LPG Distribution: Aegis Logistics Bets Higher Margins Will Outlast War-Led Price Spike
The LPG Distribution business delivered exceptional profitability for Aegis Logistics during FY26 as its gas distribution margin nearly doubled from around Rs 4,000 to Rs 7,000 per tonne. While the war-driven energy market played a significant role, management believes LPG Distribution margins can remain strong even after prices stabilise. This Indian Petroplus analysis explores whether that confidence is justified.
Management attributed the higher margin to two factors: stronger volumes and improved pricing during the West Asia disruption. Distribution volumes increased sharply from nearly 5.2 lakh tonnes to about 7.5 lakh tonnes, improving procurement efficiency and purchasing power. At the same time, volatile LPG prices created wider distribution spreads for companies capable of securing reliable supplies.

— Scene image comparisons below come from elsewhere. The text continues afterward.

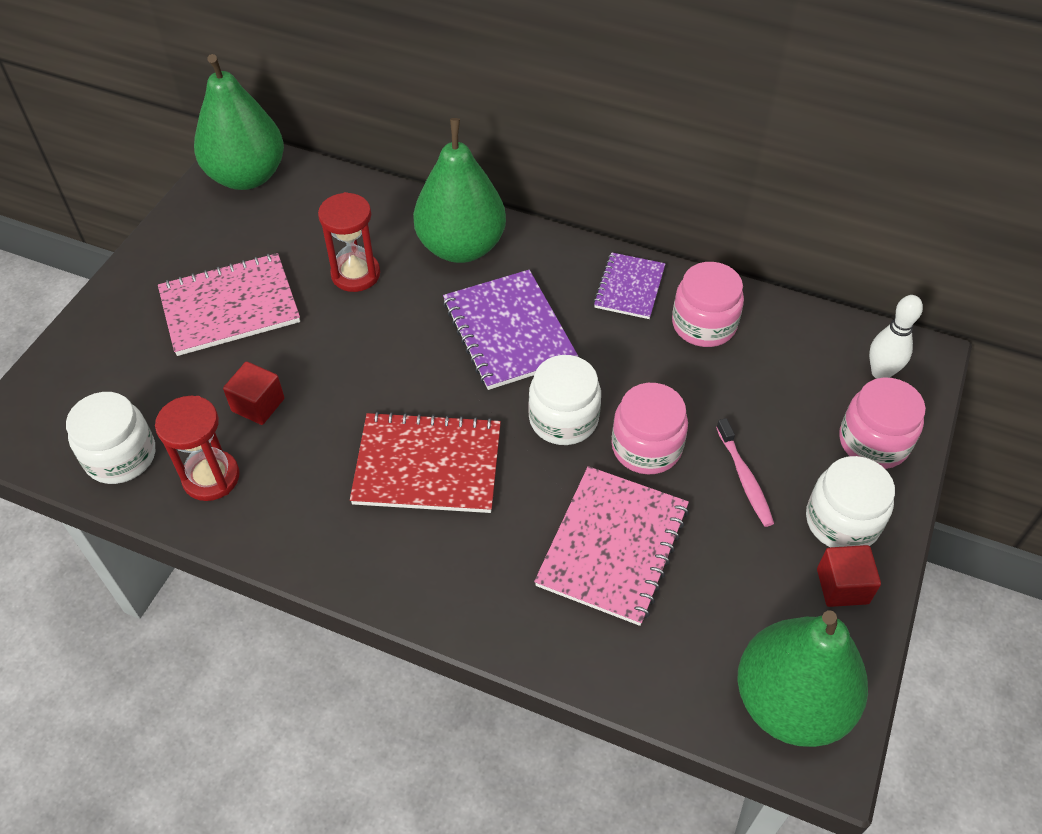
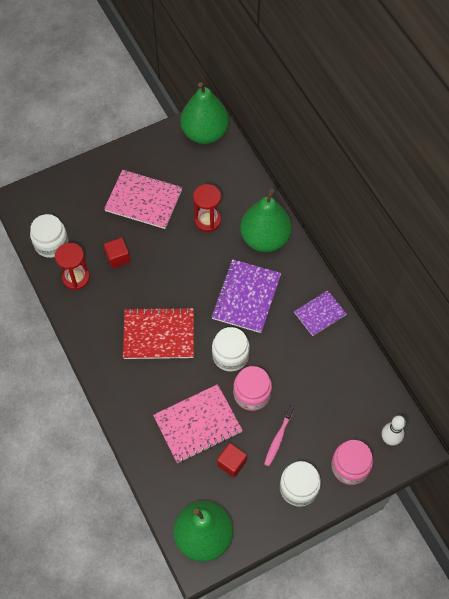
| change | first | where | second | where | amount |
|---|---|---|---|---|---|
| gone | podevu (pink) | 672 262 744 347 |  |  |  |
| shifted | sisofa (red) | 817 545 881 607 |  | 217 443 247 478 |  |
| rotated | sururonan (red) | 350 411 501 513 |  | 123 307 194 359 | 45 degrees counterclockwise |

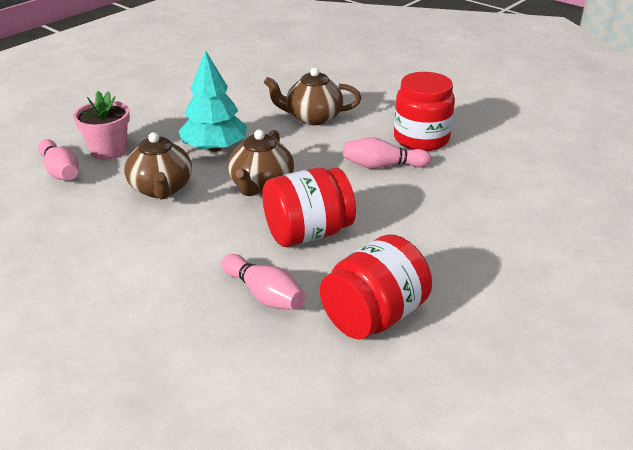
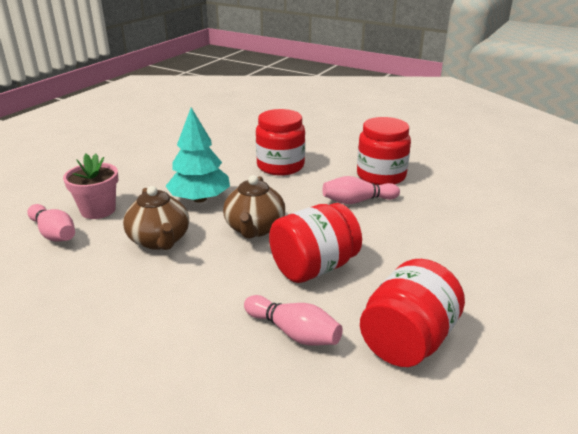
| change | first | where | second | where | amount |
|---|---|---|---|---|---|
| swapped | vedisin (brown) | 264 67 361 125 | podevu (red) | 256 109 305 176 |  |

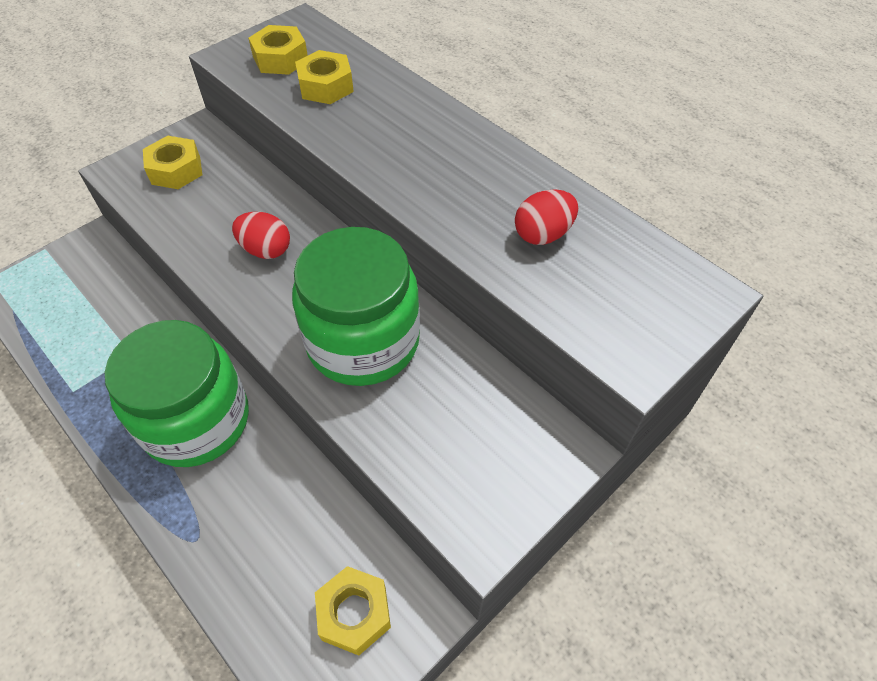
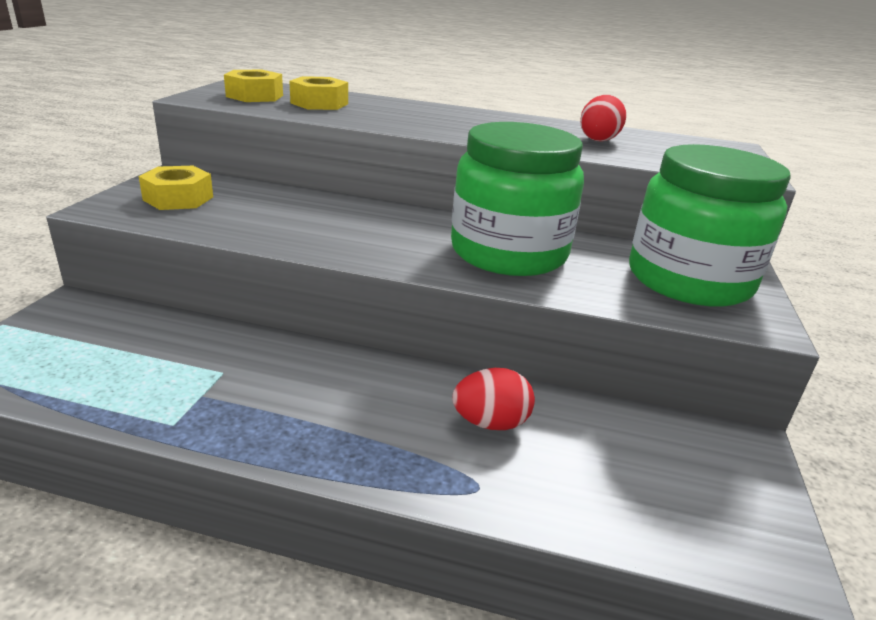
| change | first | where | second | where | amount |
|---|---|---|---|---|---|
| gone | botunosu (yellow) | 315 566 391 655 |  |  |  |
| shifted | podevu (green) | 105 320 249 467 |  | 629 144 791 307 |  |
| shifted | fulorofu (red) | 232 212 290 259 |  | 452 368 535 430 |  |

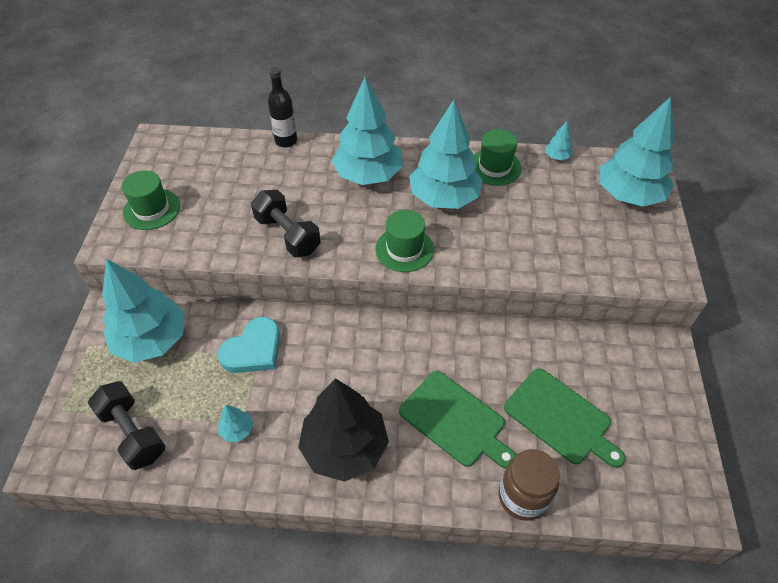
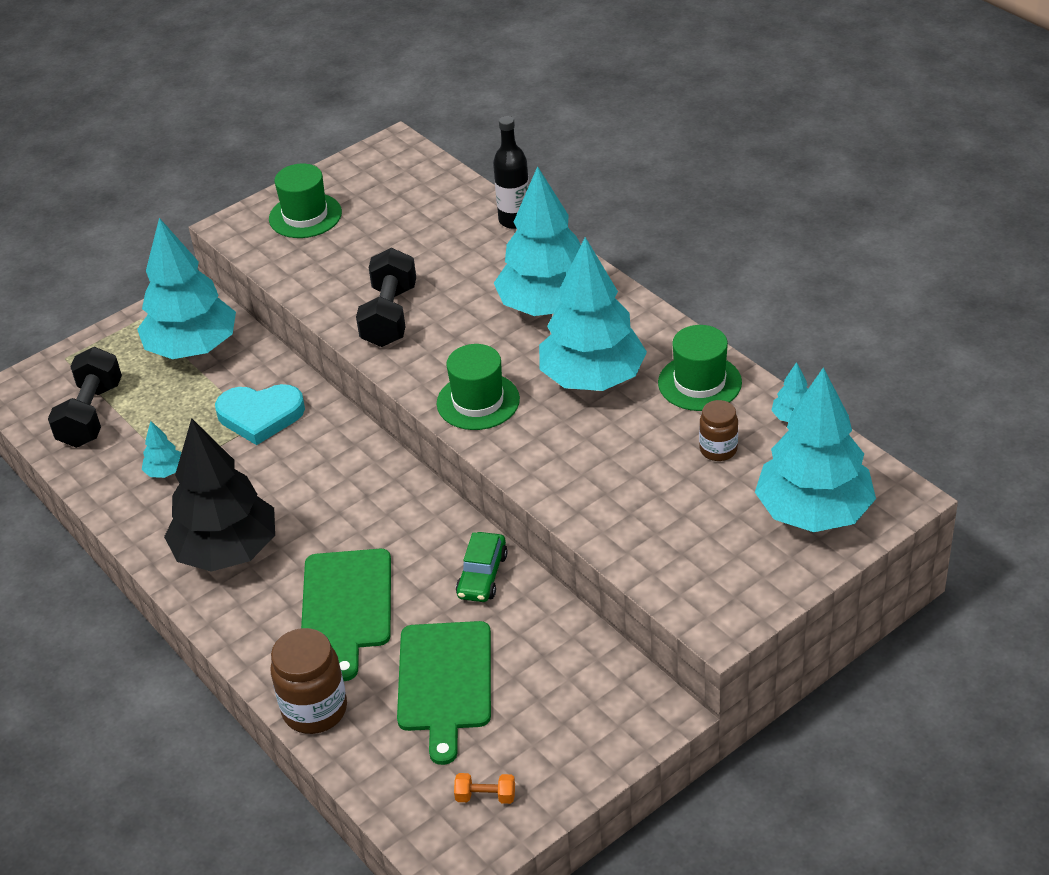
| change | first | where | second | where | amount |
|---|---|---|---|---|---|
| new |  |  |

Looking ahead, Aegis plans to expand gas distribution volumes to nearly two million tonnes by FY28 through LPG and ammonia businesses. Expansion across South India, diversified sourcing from countries including the US, Canada and Nigeria, and partnerships with global players are expected to strengthen long-term competitiveness.
The biggest challenge remains the transition period. If geopolitical tensions ease before targeted volumes are achieved, margins may come under pressure. Future quarterly results will reveal whether scale can compensate for declining war-related pricing benefits.
According to Indian Petroplus analysis, the outlook for LPG Distribution will depend less on geopolitical disruptions and more on Aegis Logistics' ability to sustain volume growth and procurement efficiency.